After the core competencies and expectations of an employee are defined and trained, the need for an effective measurement of the staff member's ability to both deliver and improve in that role is important to the future success and growth of everyone involved.
One the biggest sources of frustration for people in the workplace is a lack of communication, particularly with regard to a lack of clarity about what the job entails and what criteria their boss will evaluate their performance with. If the appraisal process is properly adhered to, these basic questions will be answered for the employees and their organization will move forward and grow.
Whenever someone is new, be it as an employee or as a new evaluating manager of existing employees, a sit down within the first few days of work is required to discuss the role, how it is being evaluated and to set a calendar for the work appraisal process.
Typically that first appraisal occurs three months from the start date. For both new employees (and new managers of veteran employees), those three months should be enough time for the manager to see his employee's work habits, train and develop her requisite skills if the employee is new, and build some trust and rapport.
After the three-month appraisal, the appraisal date usually turns into an annual one, either nine months later, making it a year from the true hire date, or 12 months later making it a full year between appraisals.
Two weeks prior to the appraisal meeting, the employee must write a self-appraisal using the same form that the manager will use. The self-appraisal is invaluable for giving the manager an opportunity to adjust and prepare for any surprises or differences of opinion on the employee's performance over the appraisal period.
For the evaluation to be credible, the manager must use as many specific examples of the employee's work as possible to support the outcome of the appraisal. Taking the time to document those specific examples and observed behaviors throughout the appraisal period is a habit worth cultivating for managers.
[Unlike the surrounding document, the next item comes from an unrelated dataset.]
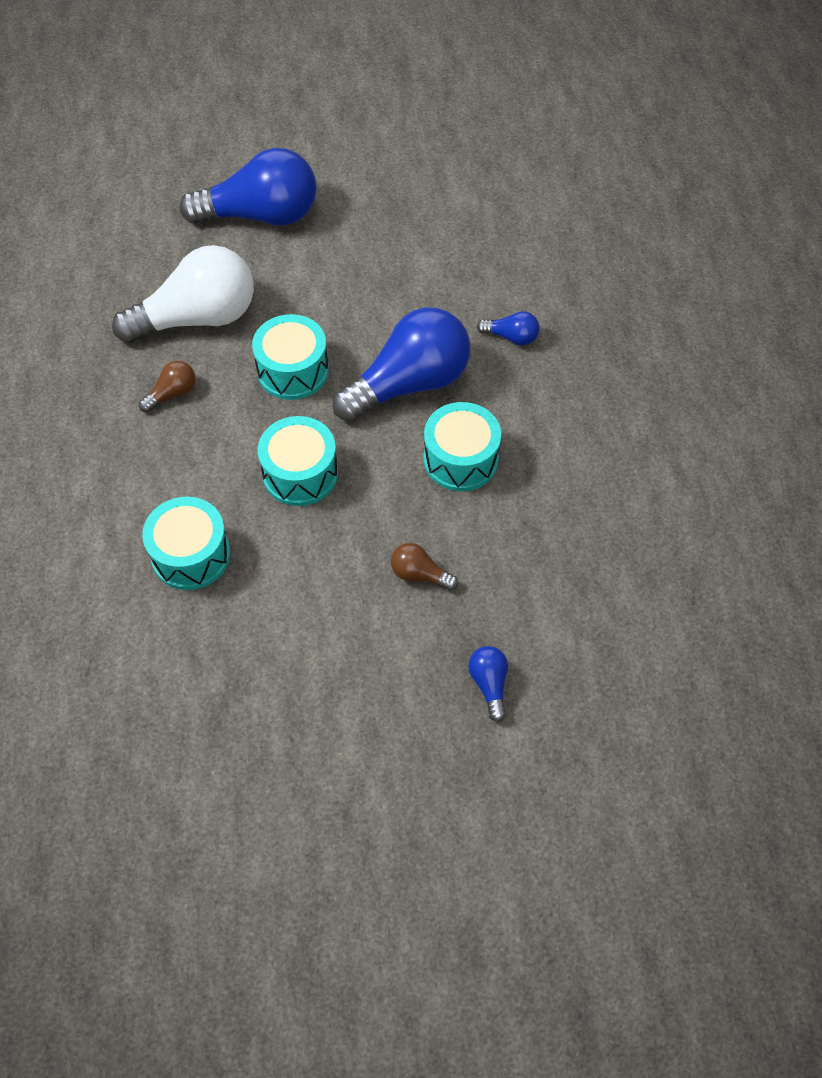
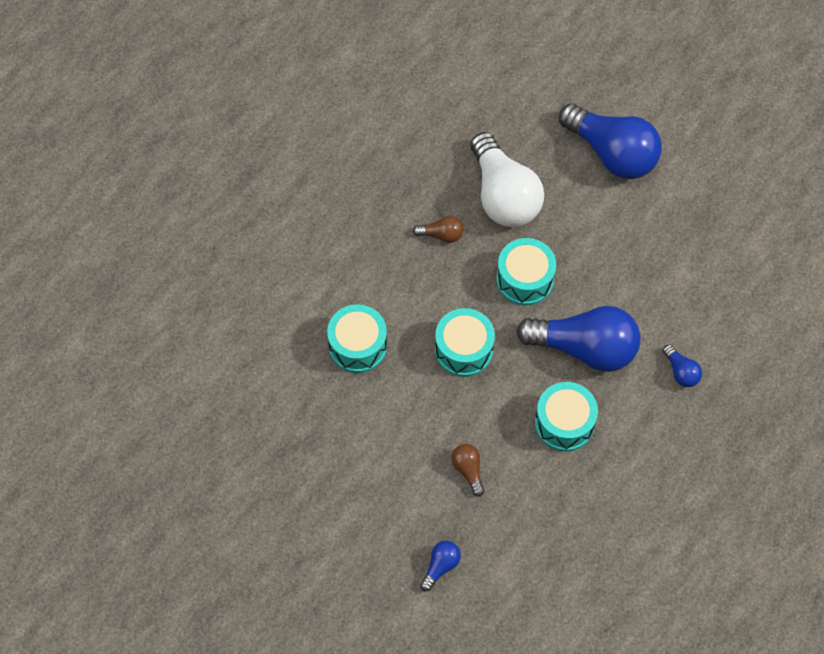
camera: 45 degrees right, 5 degrees up
(197, 318) = (503, 195): white light bulb -> white light bulb turned 45 degrees clockwise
Managers should strike a balance in documenting both the demonstrated positive and negative behaviors of the employee; not everything is done poorly or perfectly. A blend of both strengths and opportunities with a focus on future development will keep the employee engaged during the process.
Managers need to provide quality one-on-one time and attention with their employee during the appraisal. A private or semi-private room is important to limit distractions, and managers need to schedule enough time in the day for the meeting to allow it to stretch out if necessary. Properly conducted, the appraisal should reward and recognize the efforts of the employee and give him the guidance and opportunity to correct any issues with his performance.
Pending the outcome of an appraisal, a development plan or performance improvement plan will stem from it. For some companies, the practice is to review development at the end of the appraisal meeting itself, while others book a follow-up meeting. The follow-up meeting gives some time for the employee to consider her appraisal and have some input regarding areas of training and development.